An emergency vaccine programme to fight a new strain of the disease in Northland starts next week.
Six people have died from the strain Men win the past year, three of them in Northland.
Alexis Albert died in July from the disease six days after she celebrated her seventh birthday.
Her mother, Rowshae Albert, said the Government’s announcement was welcome news but gut-wrenching following Alexis’ death.
“I was actually quite hurt hearing that [the Government] are actually taking this seriously,” she said.
“It has been going in the back of my mind. Why didn’t the Government or the health officials announce this actually during the winter season where it started peaking?
“I can’t turn back time. I can only look at the positives and they’re actually doing something about it and now other families can do something about it.”
The vaccination programme starts on December 5 at selected high schools and community centres across Northland.
Health Minister David Clark said meningococcal disease was a terrible illness which had affected New Zealand in the past.
“In the last few weeks, Pharmac and the Ministry of Health have sourced 20,000 doses of the vaccine which covers the meningococcal W-strain, as well as strains A, C and Y,” he said. “The advice from clinical experts is that Menw has reached outbreak levels in Northland and we should urgently launch an immunisation programme to prevent further spread of the disease.”
The vaccination will target people aged nine months to four years (inclusive), and those aged between 13 and 19 years ). Recipients will not have to pay for the vaccine, but to be eligible they will have to be a Northland resident.
The cost is commercially sensitive, but it costs $700,000 to roll out the vaccination programme.
Director-general of Health Ashley Bloomfield said people as young as 11 months and as old as 61 years had died from Menw, but teenagers were the highest carriers of the disease, and under fives were at the highest risk.
Northland was advised on November 6 about the possibility of an outbreak, and a technical advisory group reported two days later that there was an outbreak.
Bloomfield defended the time it took to respond, saying it took time to secure 20,000 doses — because both Australia and the United States were already dealing with outbreaks — and to put the programme in place
Despite the Government’s announcement, questions have been raised about why a response has taken so long.
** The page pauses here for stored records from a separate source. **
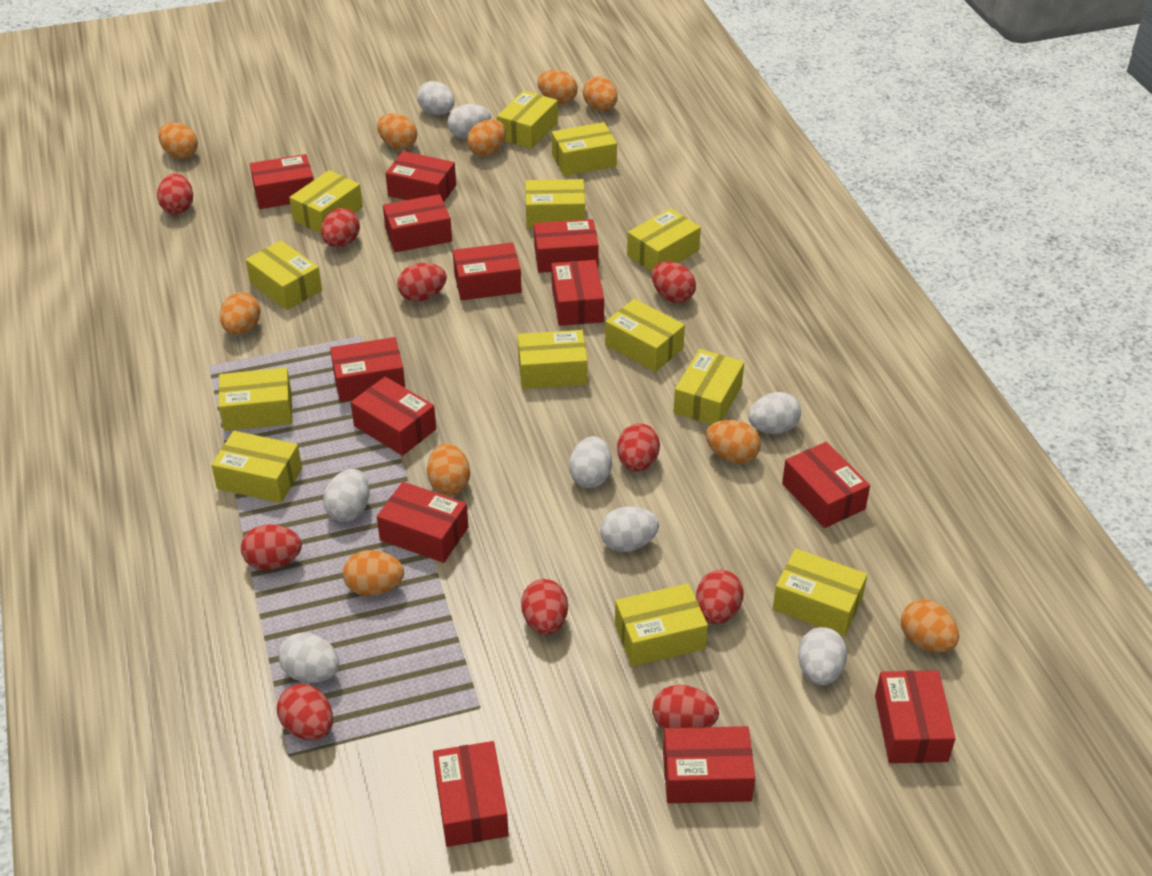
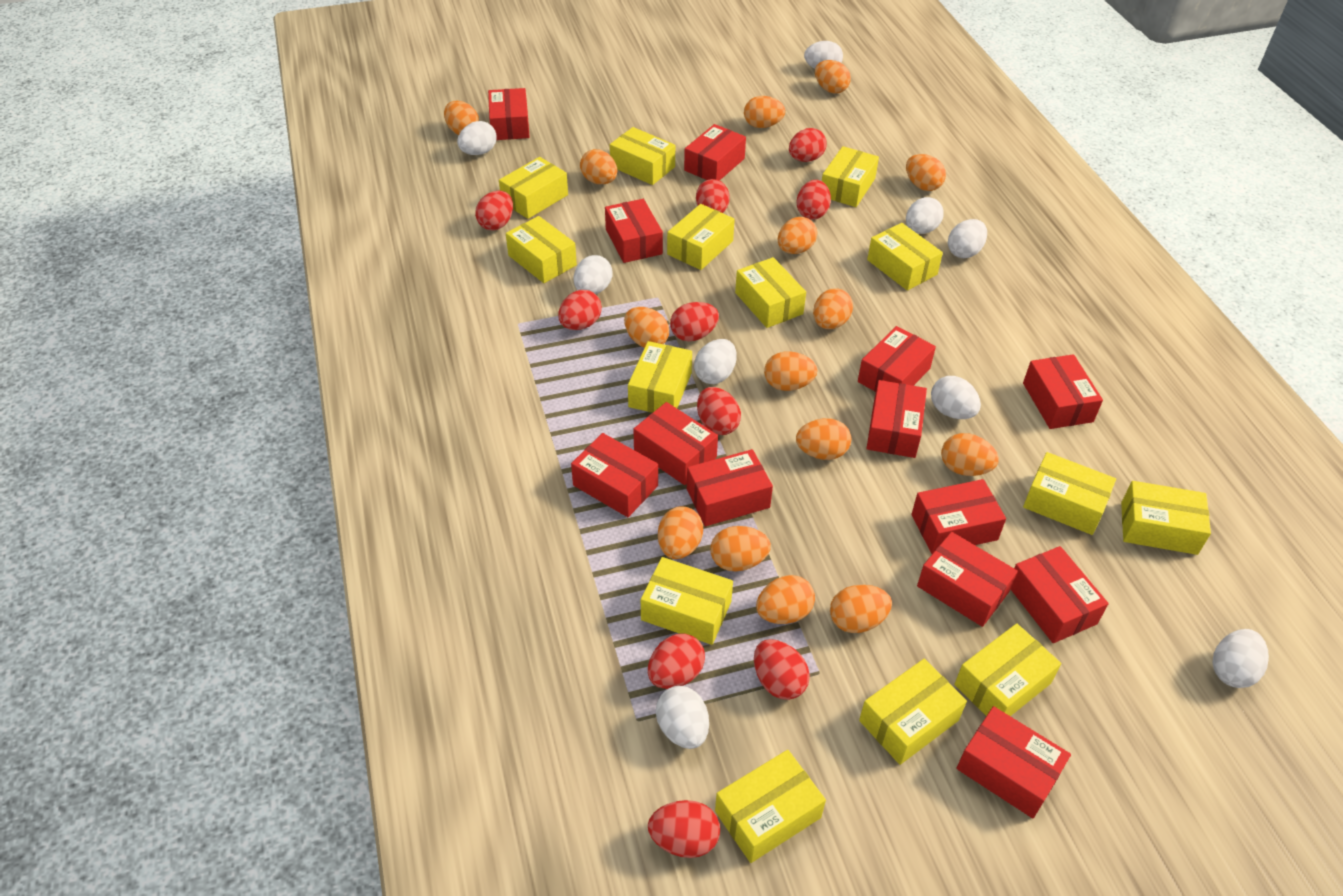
orange egg: 10 -> 15
white egg: 8 -> 9
yellow box: 13 -> 14

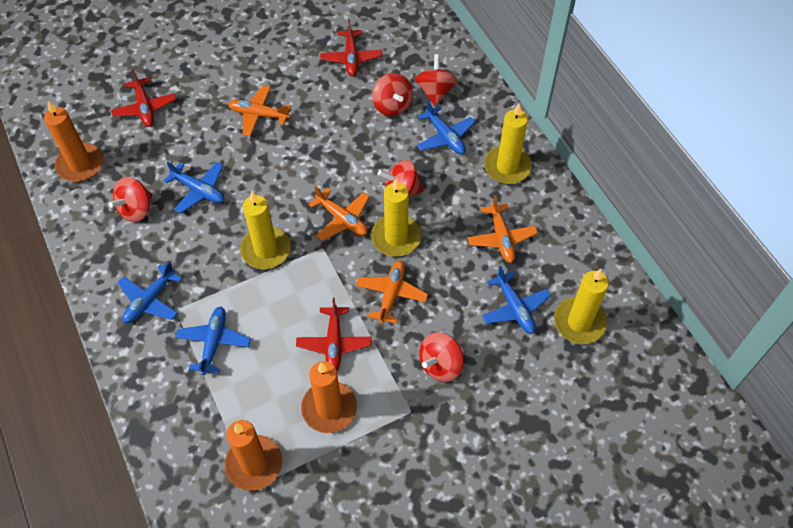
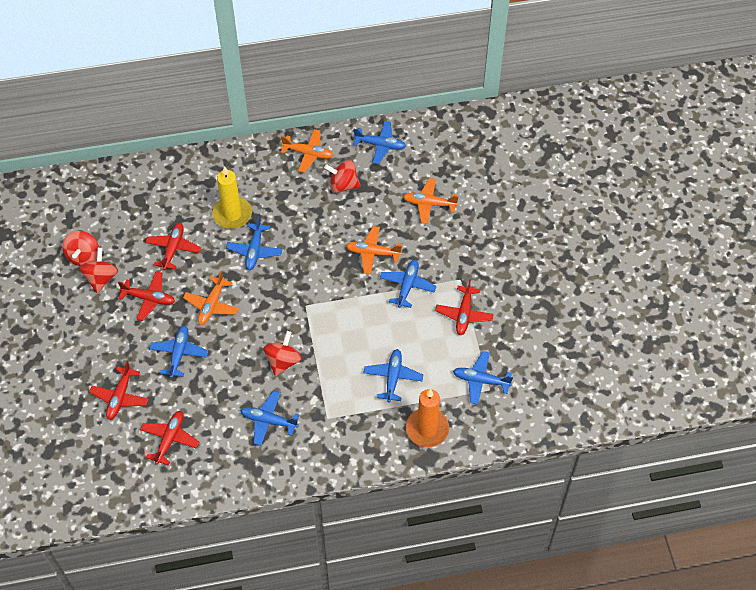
blue plane: 5 -> 7
orange candle: 3 -> 1
red plane: 3 -> 5
red spinning top: 5 -> 4
yellow candle: 4 -> 1

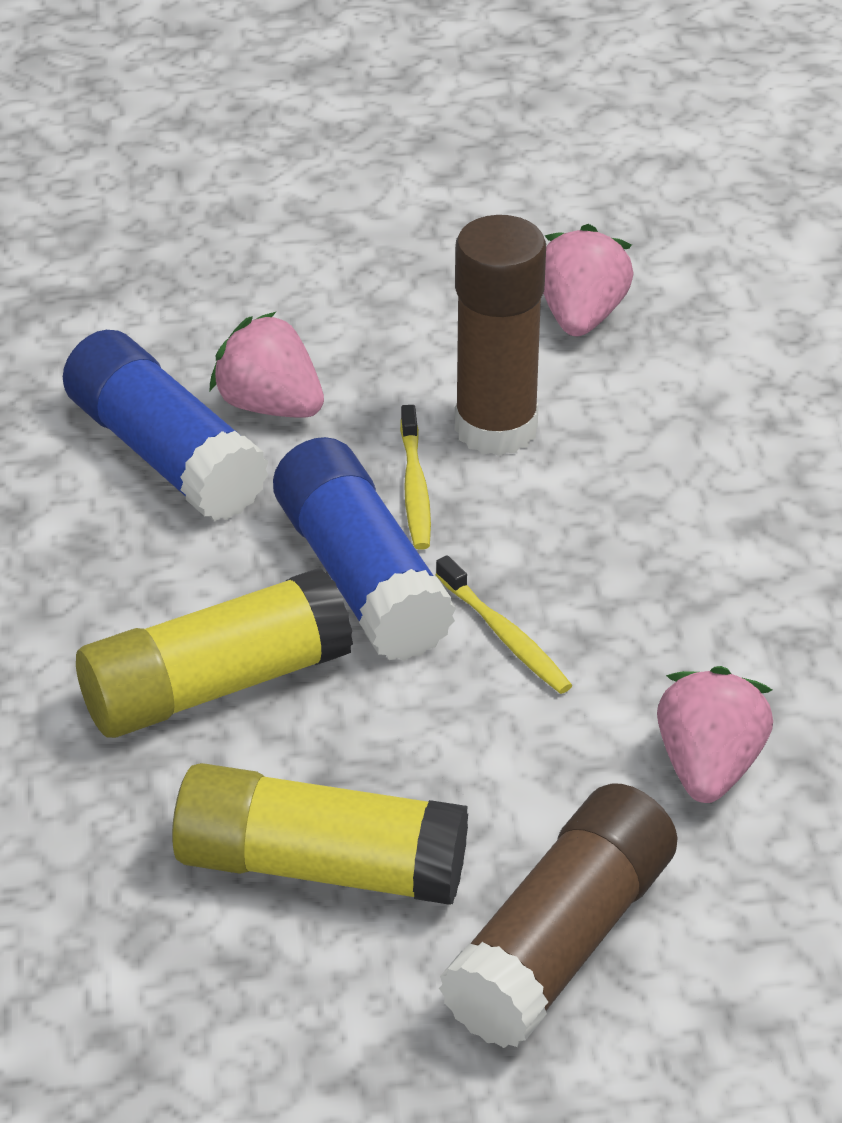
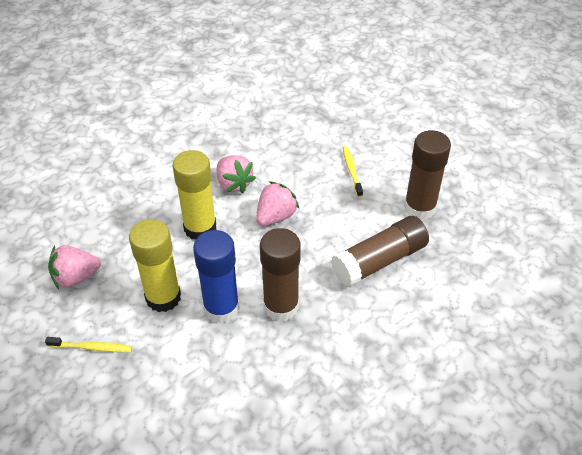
blue glue stick: 2 -> 1
brown glue stick: 2 -> 3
A Northland District Health Board microbiologist first warned the Northland DHB of the dangerous strain in May this year and the Ministry of Health received advice on November 8 there was an outbreak in the region.
However, Albert said she was pleased something was being done.
“I’m actually quite overwhelmed that families out there get to have that protection for their family,” she said.
“The children up here are vulnerable and the disease is very real. I wholeheartedly feel parents need to consider the precautions and do what they feel is best for their child.”
‘I can’t turn back time. I can only look at the positives and they’re actually doing something about it and now other families can do something about ’ it. ROWSHAE ALBERT
Grieving mother Rowshae Albert says she’s glad the Government is taking the meningococcal outbreak in Northland seriously.